フレンチ業界内でも話題になっていたらしい、TBSのドラマ「グランメゾン東京」。

キムタク演じる主人公側を監修した「カンテサンス」と、ヒール側についた「INUA」の料理の対比については、フレンチファンも一緒になって、SNSなどで盛んに論じられていたようだ。

峠を過ぎたパスカル・ガルボ的な料理がいいか、それとも依然としてノーマ的なものが新しいのか・・・。

 

といった世の喧騒は全くお構いなしで、ひたすら我が道を行くのが、グランドメゾン三田、「コートドール」。

今まで食べた中で一番驚かされる魚料理を、11月の末に食した。

 

アミューズは小鴨のリエット。脂の含有量とか、香辛料の入れ具合とか、細かいチューニングがビシッと決まっている。

定番のサワラの燻製、紅芯大根添え。これも火通しと、カルダモンやコリアンダーの利かせ具合が絶妙。

白子のムニエル、黒トリュフのソース。
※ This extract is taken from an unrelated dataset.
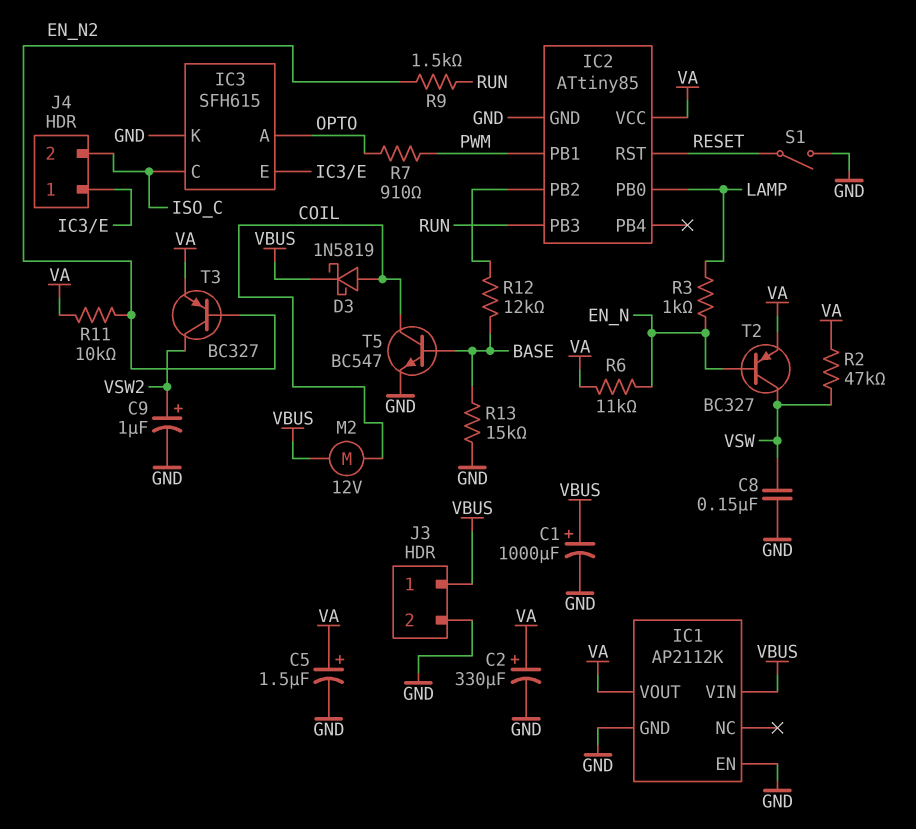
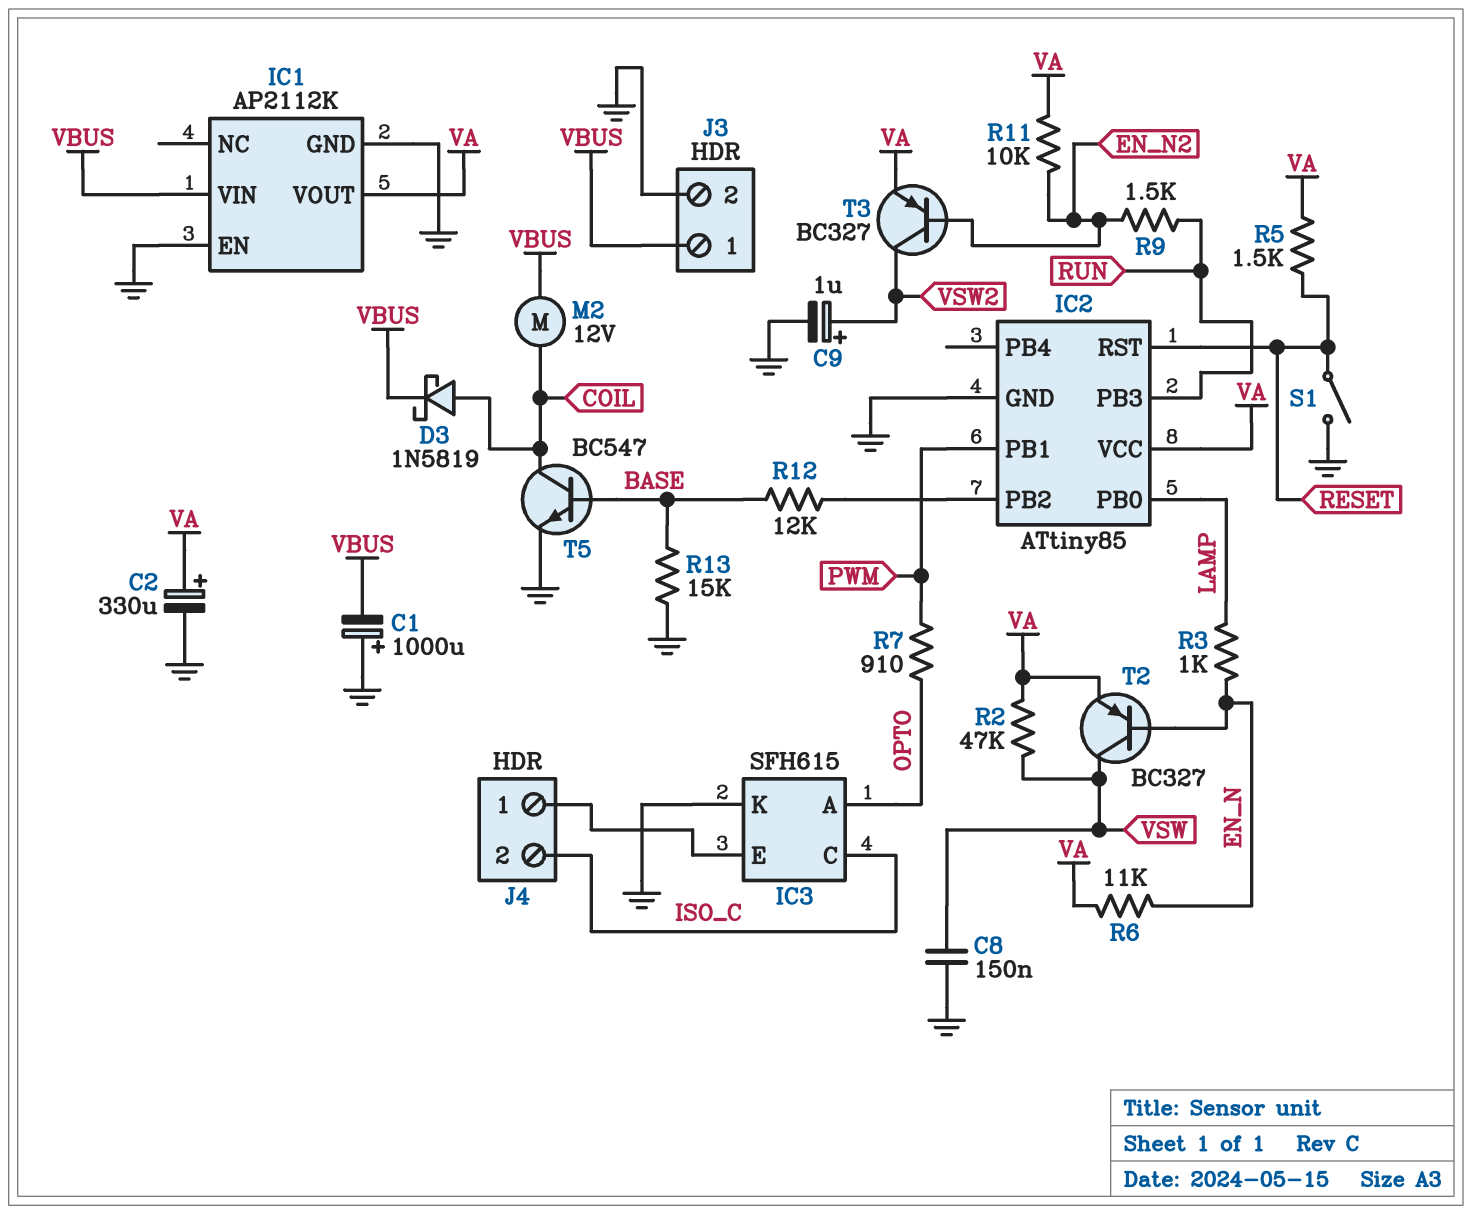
C1: 1000uF (plus VBUS, minus GND) -> 1000uF (plus GND, minus VBUS)
C5: 1.5uF (plus VA, minus GND) -> none
R5: none -> 1.5k (RESET, VA)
むっちりねっとりした白子に、エロみを感じるソースがからまり、さらに長芋が添えられているのだから、「夜はこれから」と興奮するカップルも多かろう。

驚いたのは、これ。長崎産のクエのブレゼ、葱・ポテトソース。ソースといっても、葱はザクザク、ポテトも大きめの角切りのままである。

クエのフュメなどの出汁で、程よい硬さまで茹でられているだけ。

これは、ソースなのか?フランス料理の高い技術で作られた”クエ鍋”とでも呼びたくなる。

1990年代のフランスで口にした、ヌーベル・キュイジーヌの潮流を思い起こさせるものがあり、今となってこれを出す料理人の、ある種の覚悟と凄みを感じる料理である。

メインはシストロン産の子羊背肉のロースト。

クエで驚き、ゆっくり食べていたら、慌てて出してきたので、おそらく焼き始めるタイミングが早すぎたのだろう。この店には珍しく、火を通し過ぎ。

これでは、弟子の店「ラシェット・ブランシュ」の方に軍配を上げたくなる。老いたか?斉須シェフ。

この店スタイルのモンブラン。栗がゴロゴロ、メレンゲは甘さ控えめで、大変おいしい。

 

メインの肉にはがっかりしたが、クエは記憶に残る一皿であった。